I understand the feeling of wanting to have some space to call your own and needing to get out...yikes, I'd be like a caged animal after a week of what you are going through. I struggle with the guilt when I can't be there for mom too. I am slowly learning that feeling guilty about doing what I need to for me is wrong. You have to take care of yourself before you are any good to anyone else. I try to remember to remind myself of that when I am having a good time away from mom. I hope that helps...
Tom
I cannot imagine what I could have been thinking; should have just left her in rehab after her breaking a hip and let some other sucker take care of the witch.
My health is declining, I have aged 5 years in 1 year, I have torn a shoulder picking her up off the floor.....need I go on?
Don't get me wrong, I think its wonderful that so many of you caregivers have such a loving relationship with those you care for-but the toxic ones (wish I'd remembered HOW toxic) can't be rehabilitate and don't for a minute think they will suddenly have a revalation.
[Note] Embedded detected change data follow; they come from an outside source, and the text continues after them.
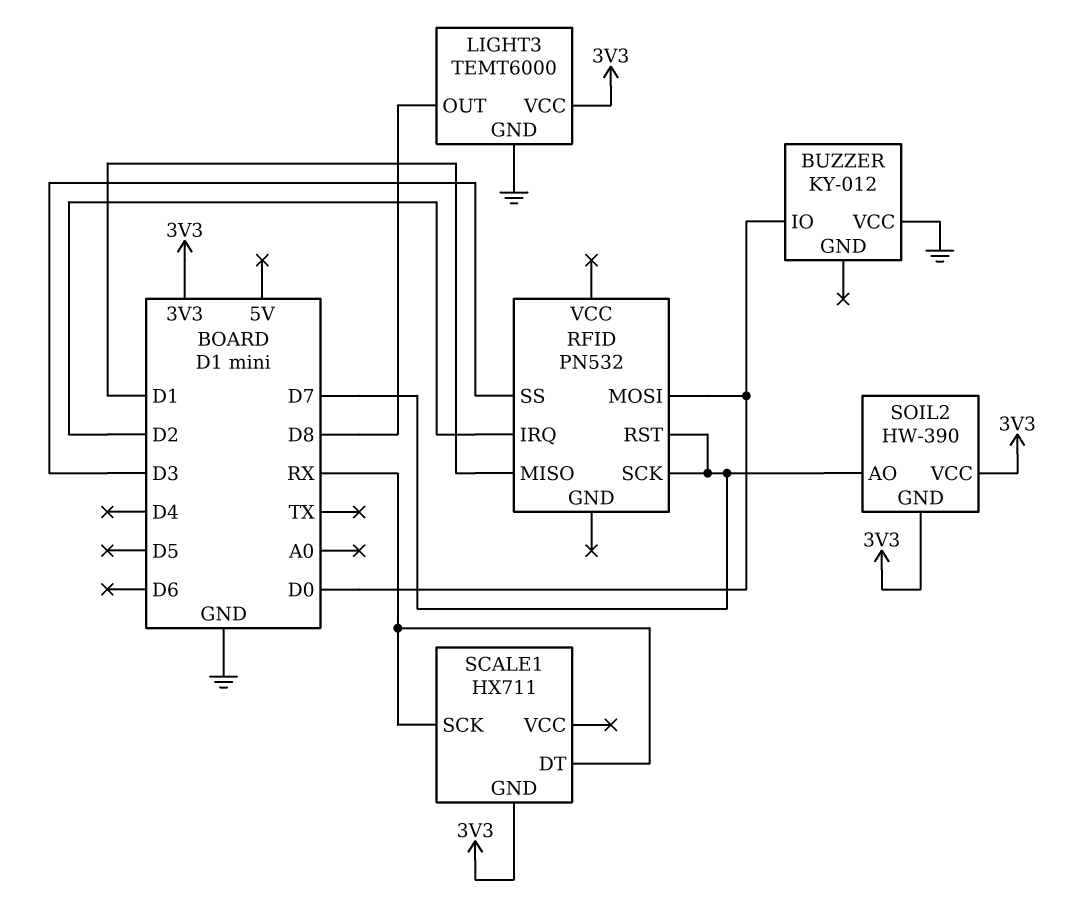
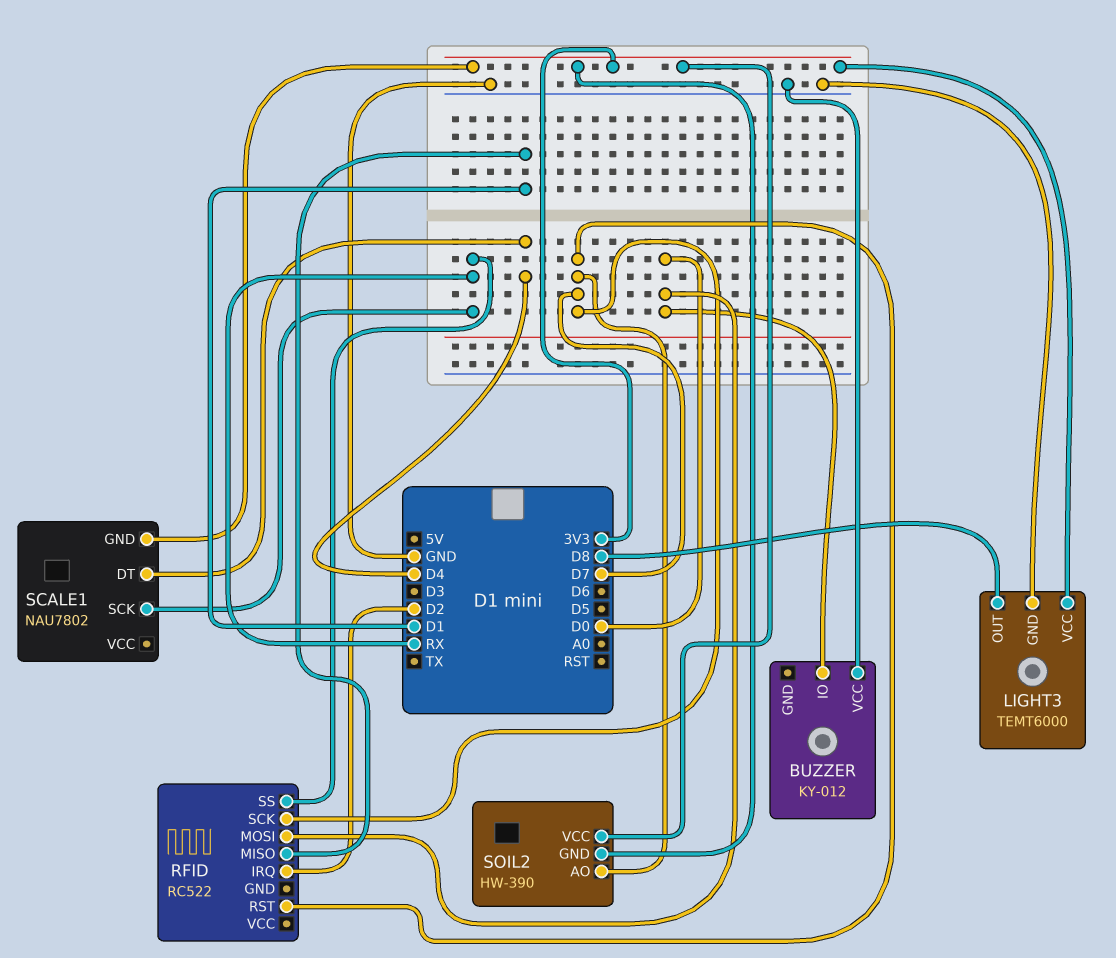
RFID: PN532 -> RC522
RFID pin SS: D3 -> RX
SCALE1: HX711 -> NAU7802
SCALE1 pin DT: RX -> D4

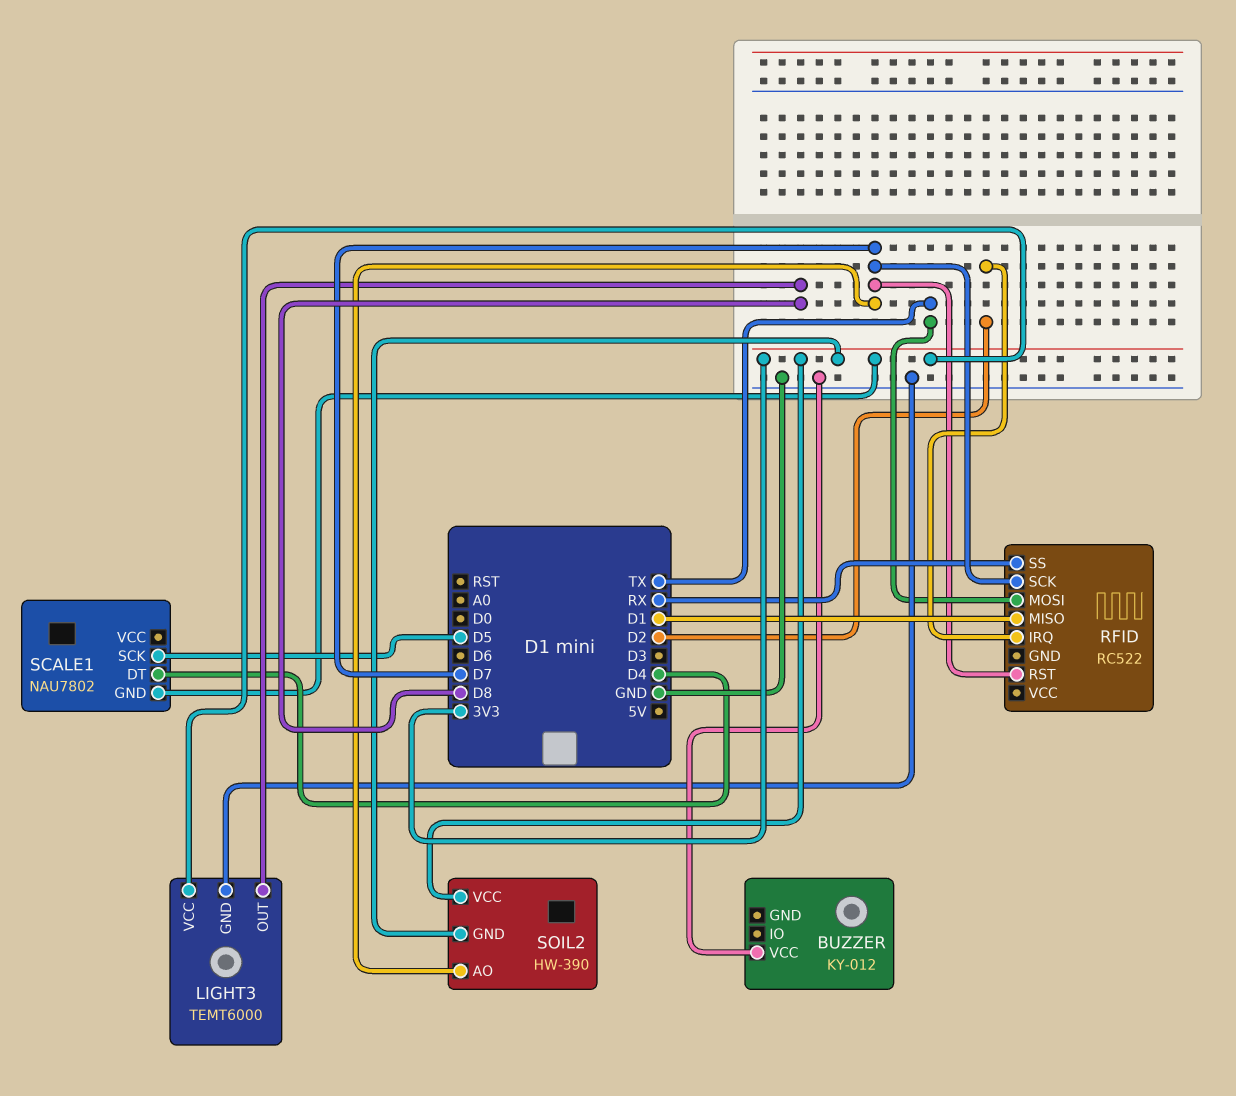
BUZZER pin IO: D0 -> none
RFID pin MOSI: D0 -> TX
SCALE1 pin SCK: RX -> D5

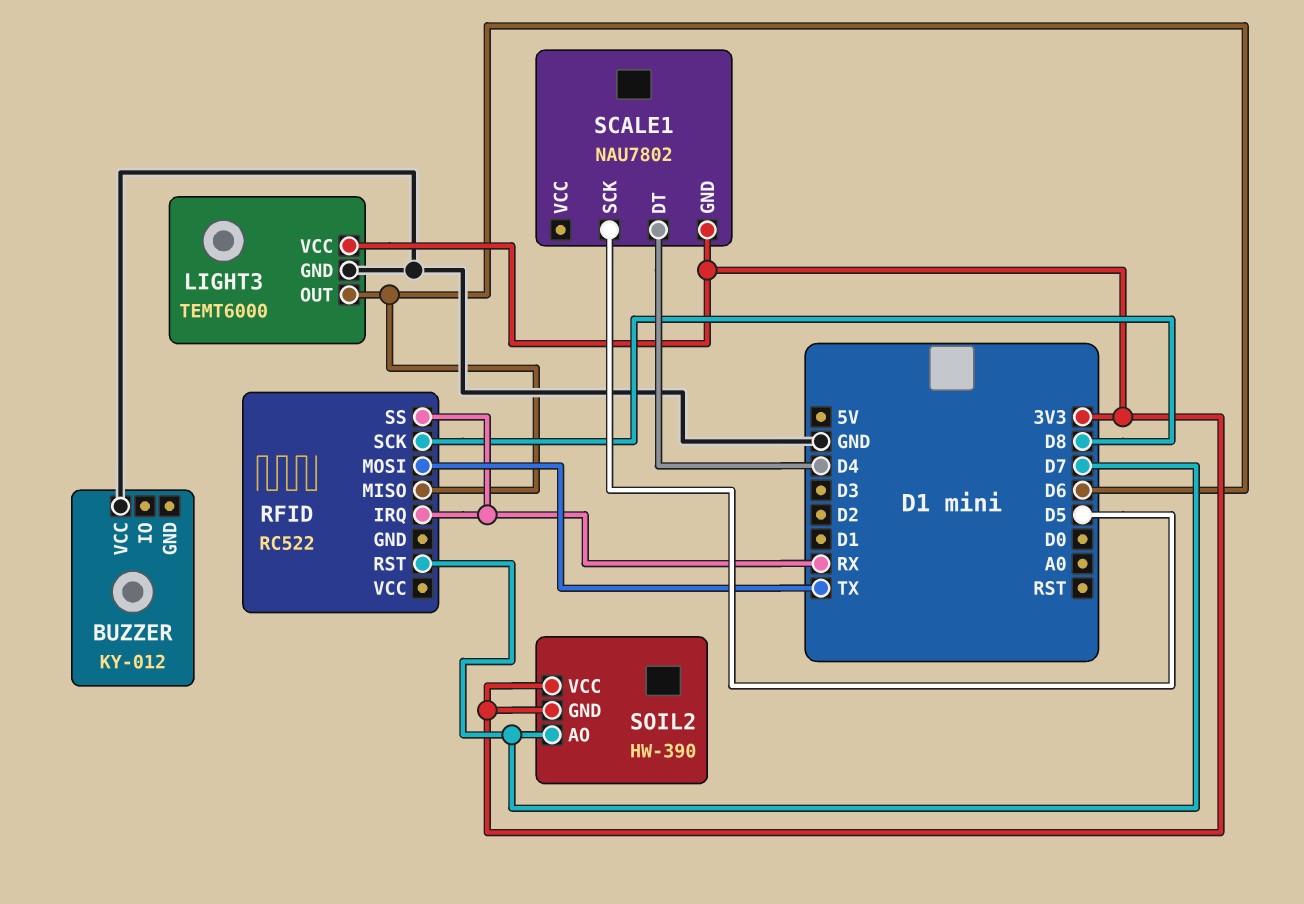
LIGHT3 pin OUT: D8 -> D6
RFID pin IRQ: D2 -> RX
RFID pin MISO: D1 -> D6
RFID pin SCK: D7 -> D8

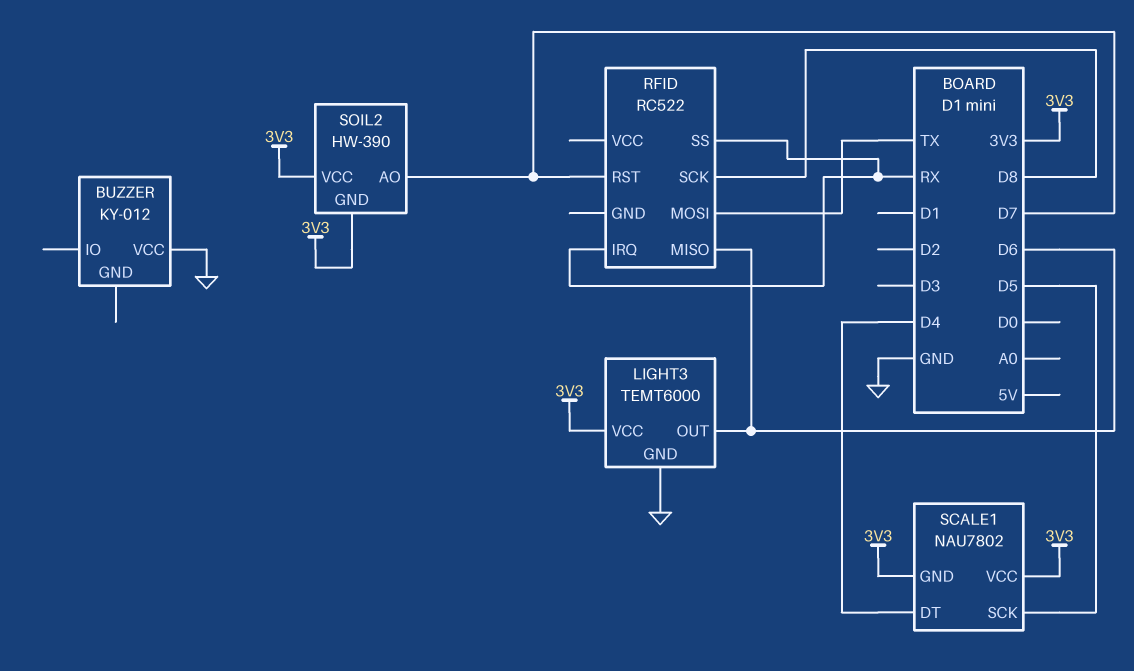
SCALE1 pin VCC: none -> 3V3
Mine thinks I'm still 3 years old and that she owns my every thought and action-and then metes out "punishment" when I don't "get in line". Swear to God, the woman sits there at tries to tell me what she wants done by pointing (like a queen)-then gets nasty when I calmly object. Yeeech.
I am glad you shared your story of how you wish you never got entangled with your jailer.....cause that's how I feel imprisoned even from afar.
Can't evict her though unless she first signs a rental, agreement which she won't- and then doesn't pay.
I am going to have to get on that NPD website-though it won't get rid of the real problem, which is HER.
All of this strife is so against my nature-I don't want to live like this, always having to fight to be treated decently and with respect. I am so tired of it.
Thanks for the hug pirategirl.
You might want to add
your experience to the person who just wrote on another thread (just now) about her 94 year old mom.
Sounds like she's another one of US.